Because this thread was heading toward the East and off the map I thought I would begin anew at the top.
Now the subject of runaway slaves was brought up and the where they ran away to discussed.
A study of slaves running away was done in the book "Runaway Slaves: Rebels on the Plantation" by John Hope Franklin and Loren Schweninger.
The number of slaves that ran...unknown.
Estimated number of slaves that ran...maybe 50,000 a year.
Total advertised runaway slaves from 1790 to 1860...8,400 (ad submitted only after the slave had been gone over a month).
Over 80 percent were male, three out of four were under thirty. The proportion of mulattoes among runaways was three to four their proportion of the slave population. Usually acted alone. Most returned on their own accord.
[Reasons for running away]
Change of masters
Change of overseers
Threat of sale
Forced separation from wives or husbands, children or parents (most common)
Quarrels between master and master's wife that disrupted discipline
Being hired out on loan
[Where they ran to]
Most stayed in the South, often in the immediate area.
[When they ran]
Most anytime of the year except at fall harvest.
"Slavery,...was a negotiated relationship, varying from time to time and from place to place.

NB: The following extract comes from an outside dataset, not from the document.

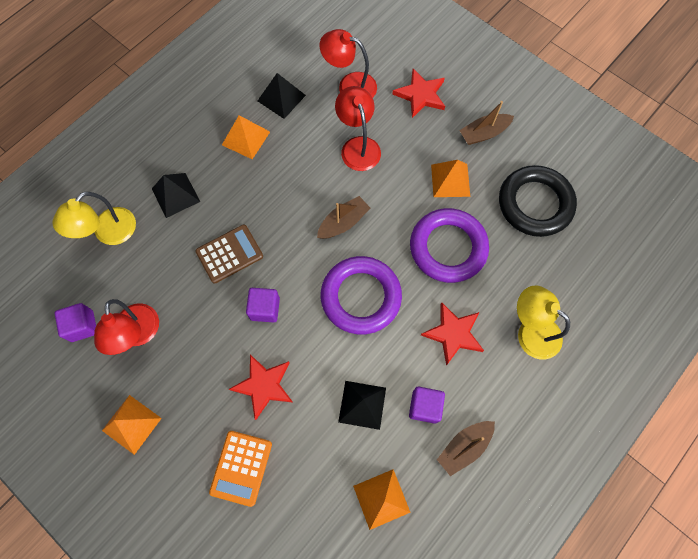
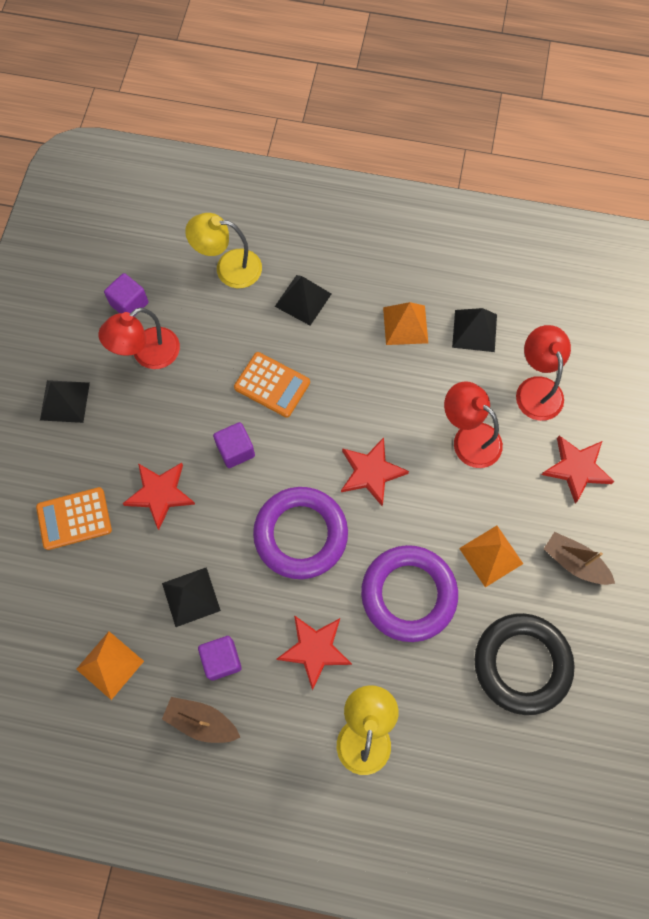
camera: 60 degrees right, 0 degrees up
(132, 424) = (65, 401): orange pyramid -> black pyramid
(229, 254) = (272, 385): brown calculator -> orange calculator
(343, 222) = (371, 472): brown boat -> red star
(358, 146) = (469, 438): red lamp -> red lamp turned 90 degrees counterclockwise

The threat of running away was one of the few bargaining chips that slaves could always bring to the negotiations; and ...a few instances in which slaves actually "left with the intention of lying out for a few days, or weeks, and then negotiating to gain concessions....
...Just as the threat of punishment accompanied by frequent exercise of it was sufficient to prevent most slaves from running most of the time, the threat of running away accompanied by continual examples of it was sufficient to keep the exercise of owner's powers within limits acceptable to the owned. By showing that they could be pushed just so far and not farther, slaves won what amounted to rights that could be violated only be endangering the relationship: the right to grow a small crop of their own, to buy and sell property of their own, and especially the right to have a family of their own...."
Edmund S. Morgan, The Genuine Article.